Plenty of games are still doing both modes, and there will always be good reasons to have single and multiplayer modes. Multiplayer is where most of the time is spent by players, and it’s where developers can make more money with microtransactions or cost-effective DLC. But multiplayer-only worlds like the ones seen in Evolve and Titanfall lack depth and character. Single player modes are needed to lend credibility to a narrative setting and really create hardcore fans. Without emotional investment in the world, the setting is all just white noise. Sci-fi games in particular need single player to make their worlds come to life.

 Something something, reason to shoot, don't care!
Something something, reason to shoot, don’t care!

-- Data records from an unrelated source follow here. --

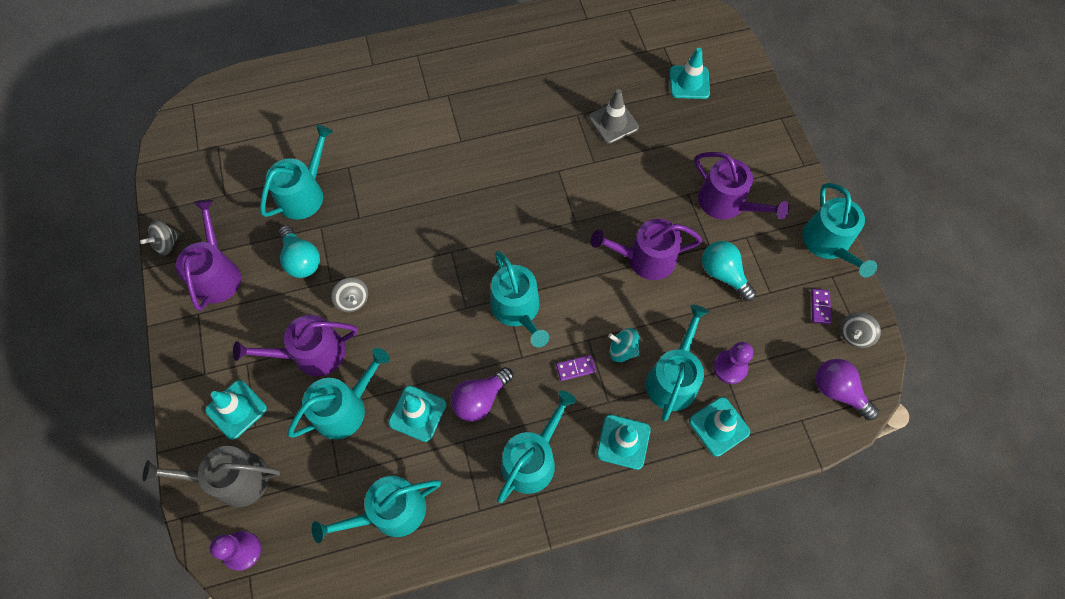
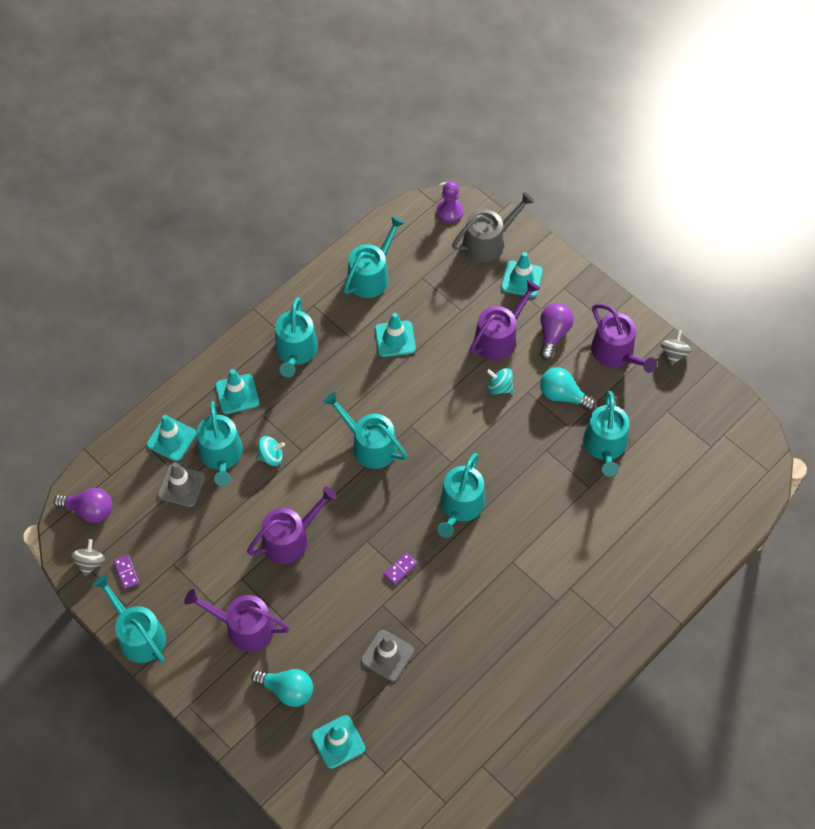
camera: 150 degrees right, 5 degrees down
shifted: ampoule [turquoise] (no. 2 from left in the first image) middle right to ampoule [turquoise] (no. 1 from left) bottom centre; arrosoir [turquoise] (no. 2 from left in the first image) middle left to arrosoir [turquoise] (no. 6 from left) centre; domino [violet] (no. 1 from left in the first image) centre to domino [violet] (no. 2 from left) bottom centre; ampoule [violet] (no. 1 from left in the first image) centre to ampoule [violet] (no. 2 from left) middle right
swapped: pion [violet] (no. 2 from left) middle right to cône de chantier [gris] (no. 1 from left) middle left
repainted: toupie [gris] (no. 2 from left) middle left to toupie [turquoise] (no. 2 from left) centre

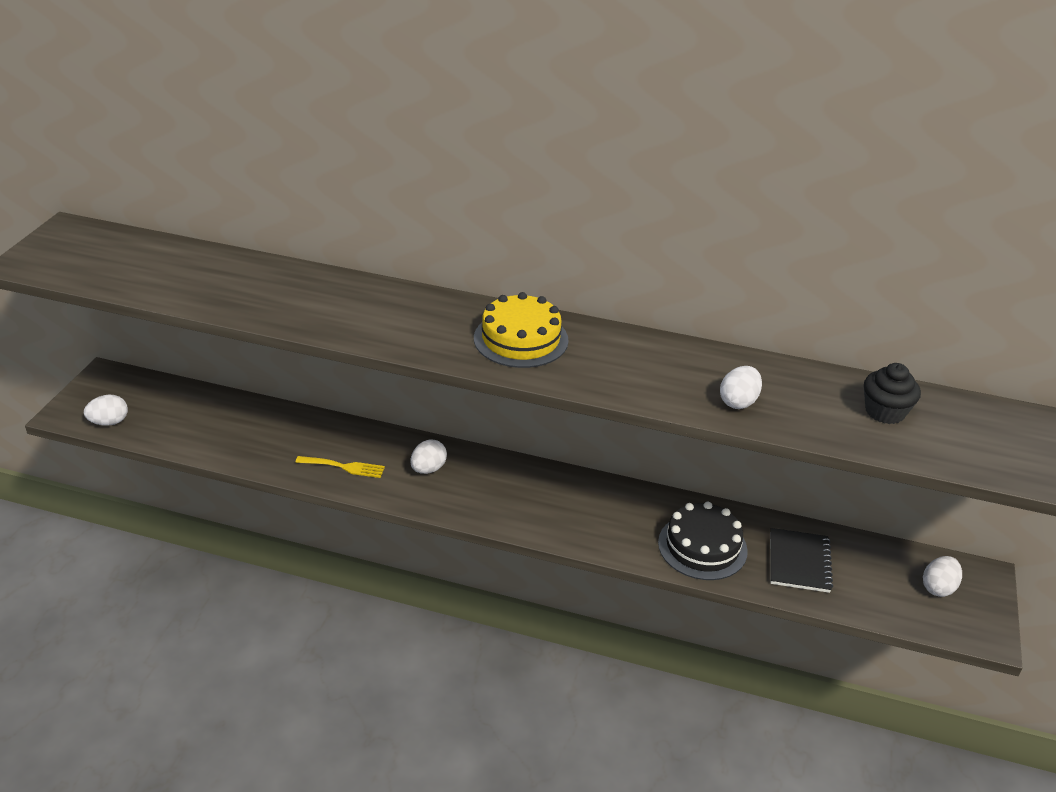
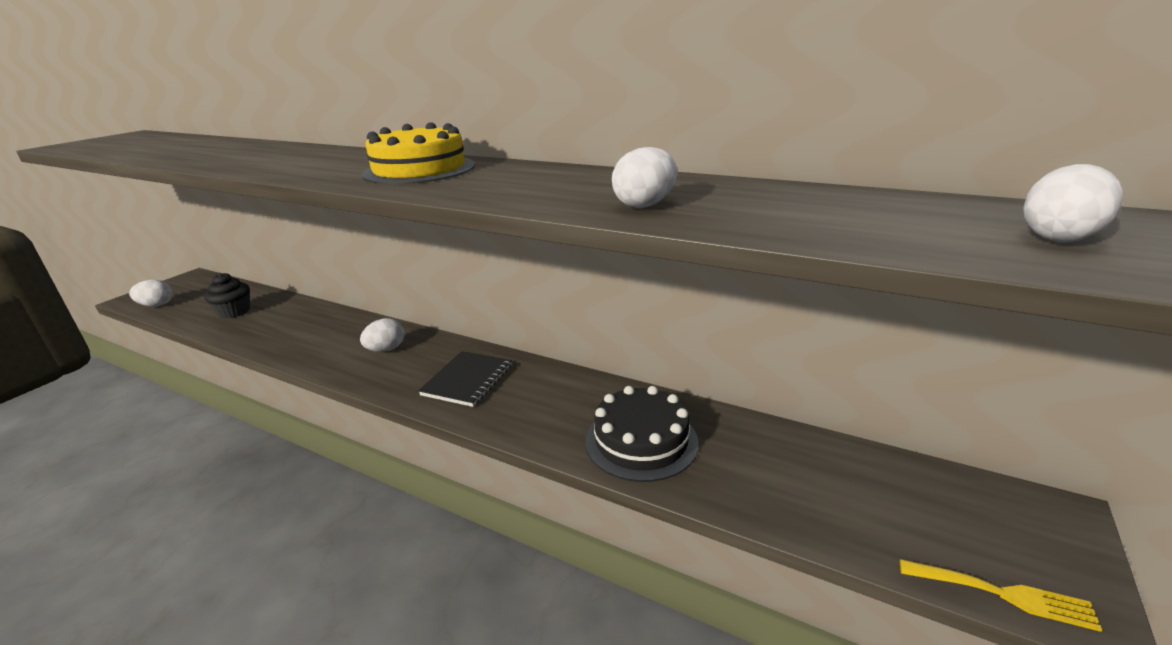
camera: 15 degrees right, 10 degrees down
shifted: muffin [noir] middle right to middle left; fourchette [jaune] middle left to bottom right; carnet [noir] bottom right to centre; œuf [blanc] (no. 4 from left) bottom right to top right

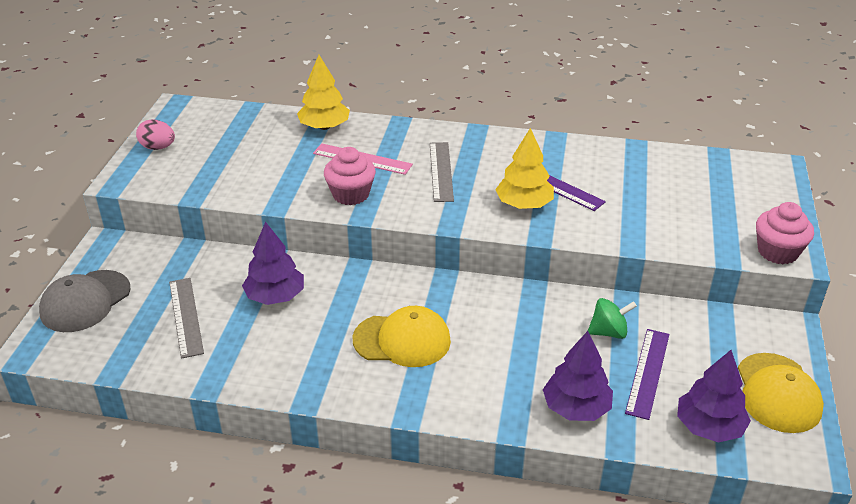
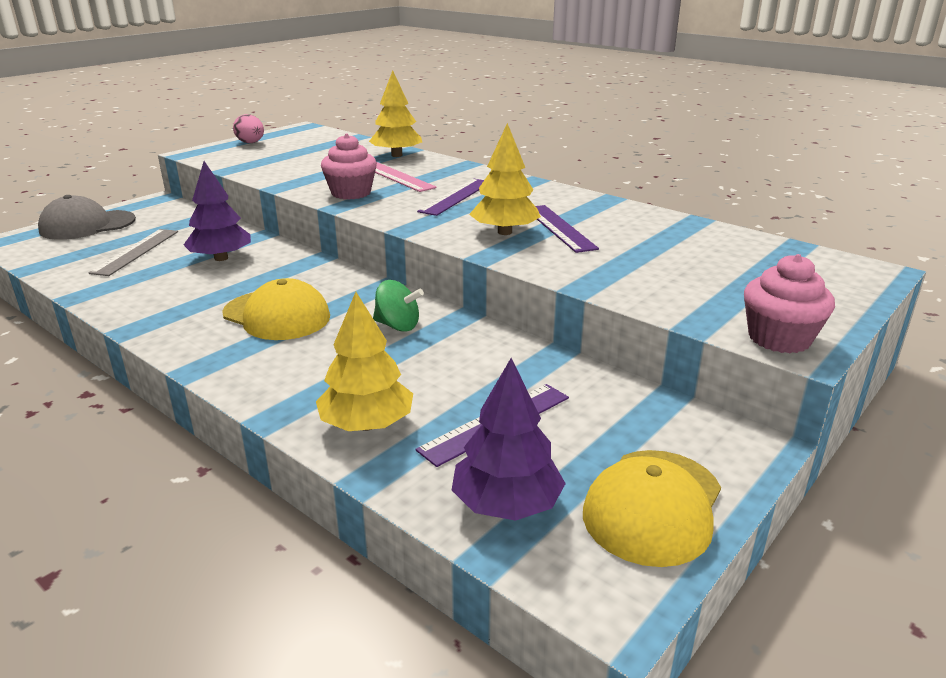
camera: 30 degrees right, 10 degrees down
shifted: toupie [vert] middle right to centre
repainted: règle [gris] (no. 2 from left) centre to règle [violet] (no. 1 from left) top centre; arbre [violet] (no. 2 from left) bottom right to arbre [jaune] (no. 1 from left) centre

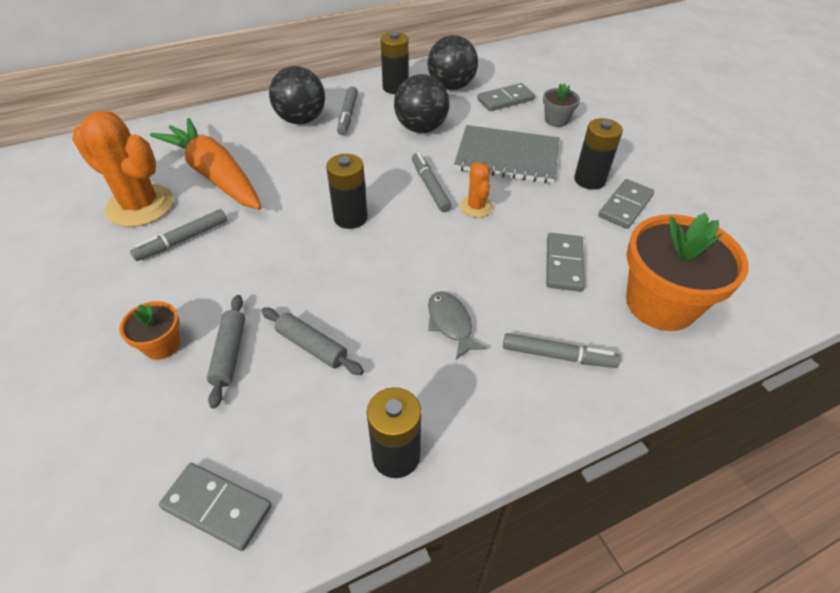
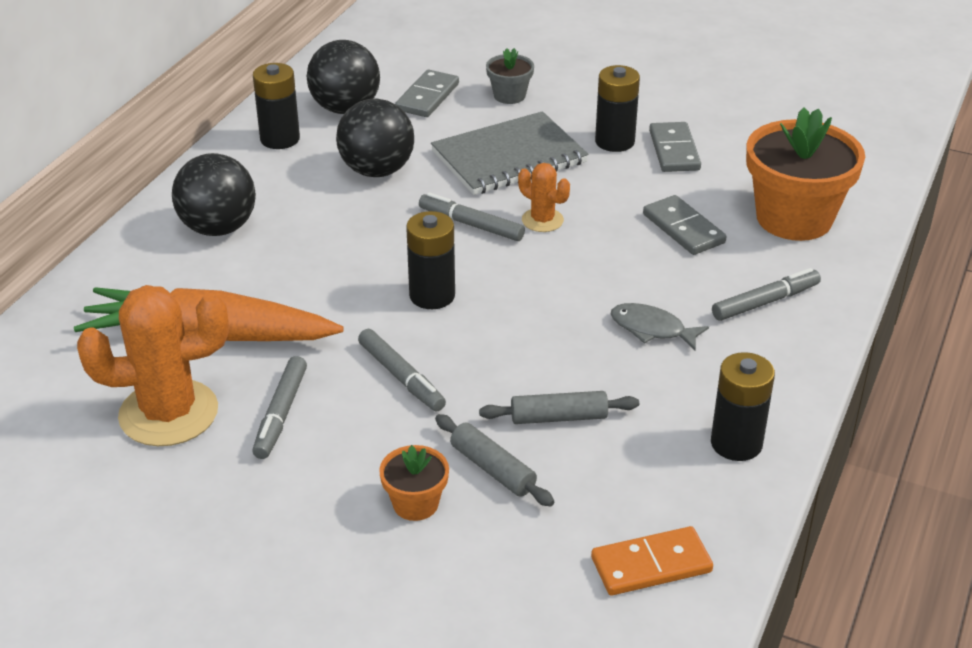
camera: 40 degrees left, 10 degrees down
shifted: feutre [gris] (no. 2 from left) top centre to centre
repainted: domino [gris] (no. 1 from left) bottom left to domino [orange] bottom right

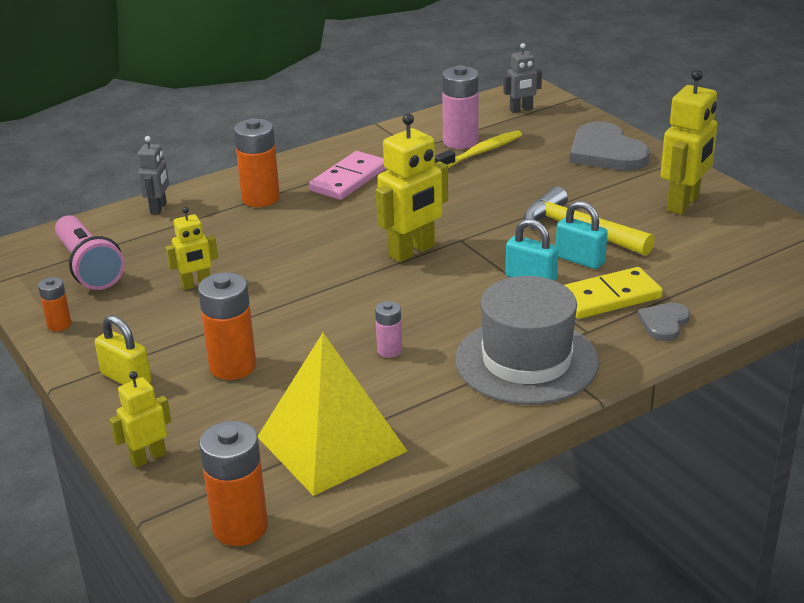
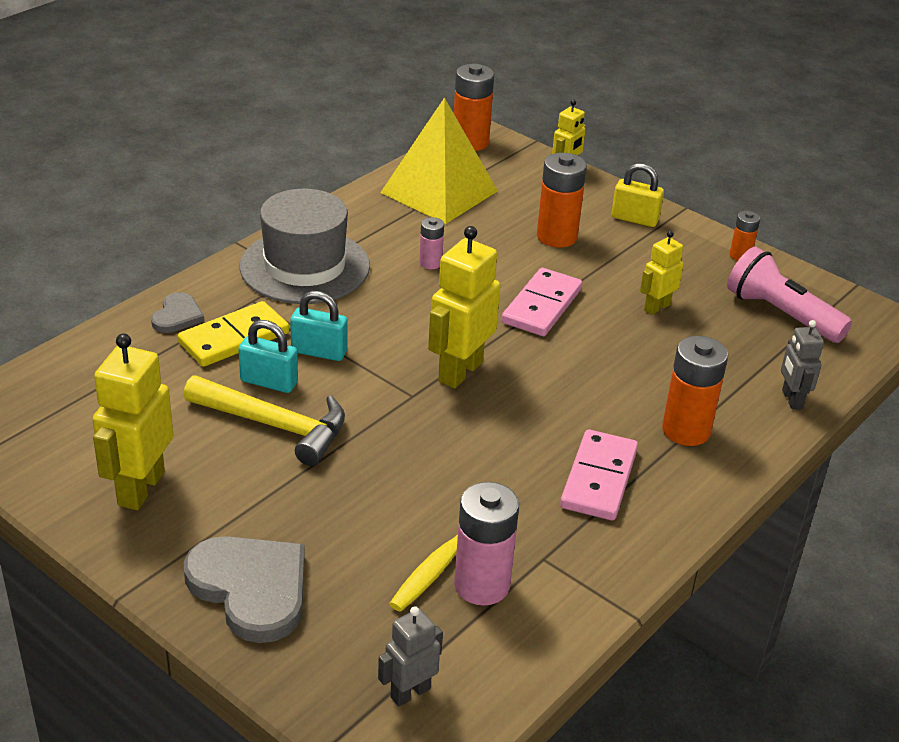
camera: 160 degrees right, 5 degrees up
new: domino [rose] (no. 1 from left) centre

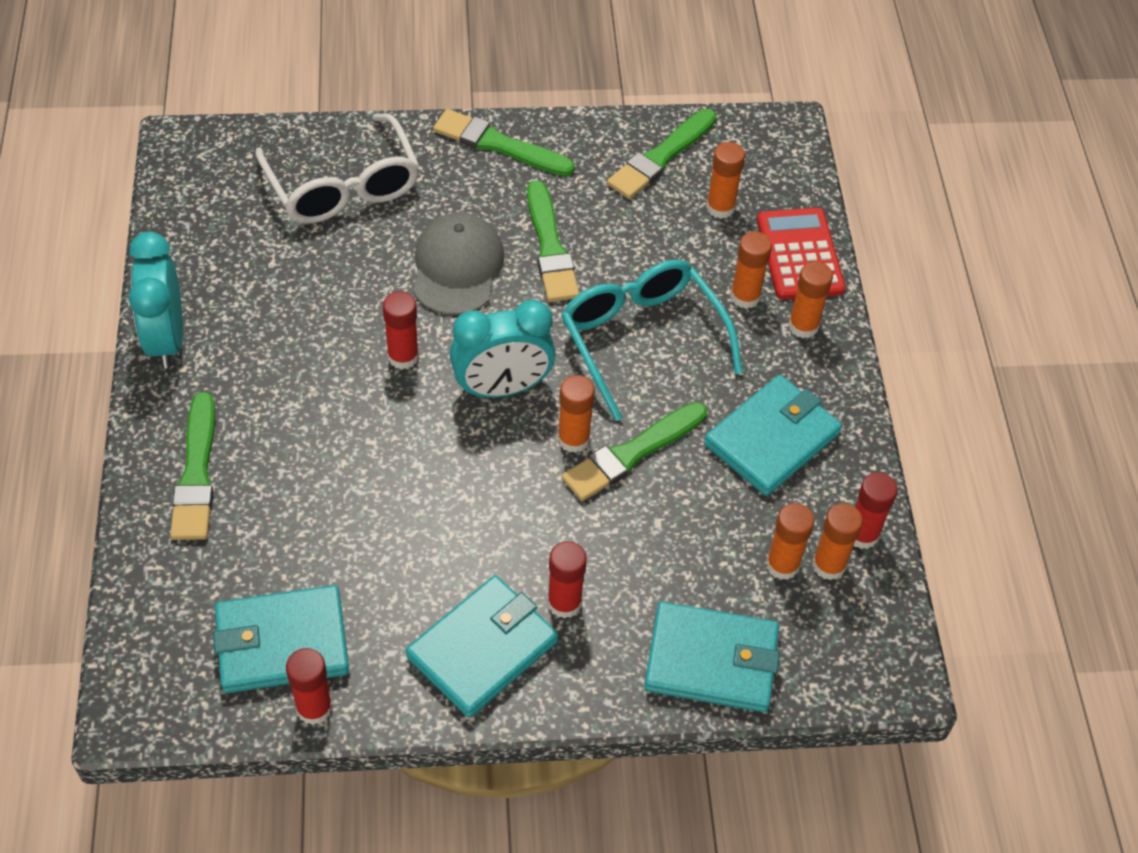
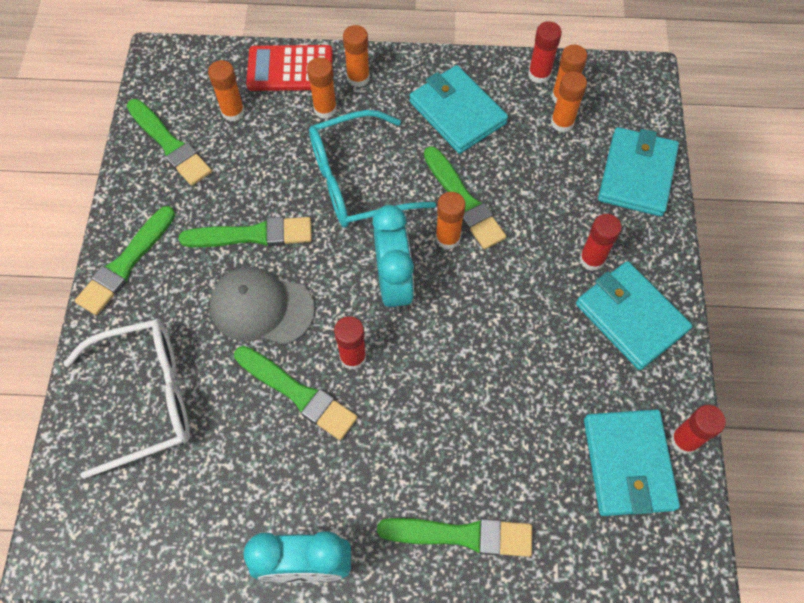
camera: 80 degrees left, 10 degrees up
new: pinceau [vert] (no. 4 from left) centre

The new DOOM game will have both modes, though how story-driven the campaign will be is unknown. DOOM’s story (and Quake‘s) was traditionally a mere paragraph of text followed by non-stop blasting action until another paragraph at the end.

Battlefield (originally multiplayer only, or single with bots) has had story modes for a while, but let’s be honest, they’re pretty crap. Battlefield 3’s story wasn’t up to much (how do you make nuking Paris lack drama) and my all-time most hated single player game is Battlefield 4. The Bad Company games were good though; humour helps.

The Far Cry games are still strong AAA single player shooters, it must be said, but are also trying to bring in more multiplayer elements with each title. Dying Light deserves an honourable mention as a primarily single player FPS from 2015, though.

The Real Question

Where the hell is Half Life 3?! HL1 & 2 were both total game changers for the genre. What will 3 have to say about all this, if it ever comes out?

Okay, the “Real” Real Question

While it may look like shooters are slowly moving towards being multiplayer-only games, we have to recognise that this creates a vacuum. A shortage of supply of narrative-driven single player shooters will be created, yet demand for these titles will presumably remain pretty steady. All sorts of games are made nowadays, serving all types of interests. While AAA studios have traditionally cornered the markets on shooters (because graphics are very important in first person games, and big studios can afford better graphics, models, and animations), what could smaller studios do with the genre if the bigger developers move on?

We might lose some scope and spectacle if single player shooters start becoming the domain of indie studios (and that will sadden me), but I don’t believe the genre will ever die out. It’s too much a main-stay of the games industry. Also, indies are the ones who take risks and create genuinely interesting new titles. There’s no particular difference between Black Ops 3, Modern Warfare, and Battlefield 3. Nothing major. They all offer the same basic gameplay. We could actually see some great new stuff!

What could indies do if they take over the single player first person shooter genre? Will it ever happen? Will the AAA studios ever totally cut out single player modes and would you stop buying their games if they did? I know I already have, as I’m less and less willing to spend €60 on a crappy 6 hour story when I could just replay Metro or Wolfenstain for my shooter fix. 

Please discuss in the comments, anyway.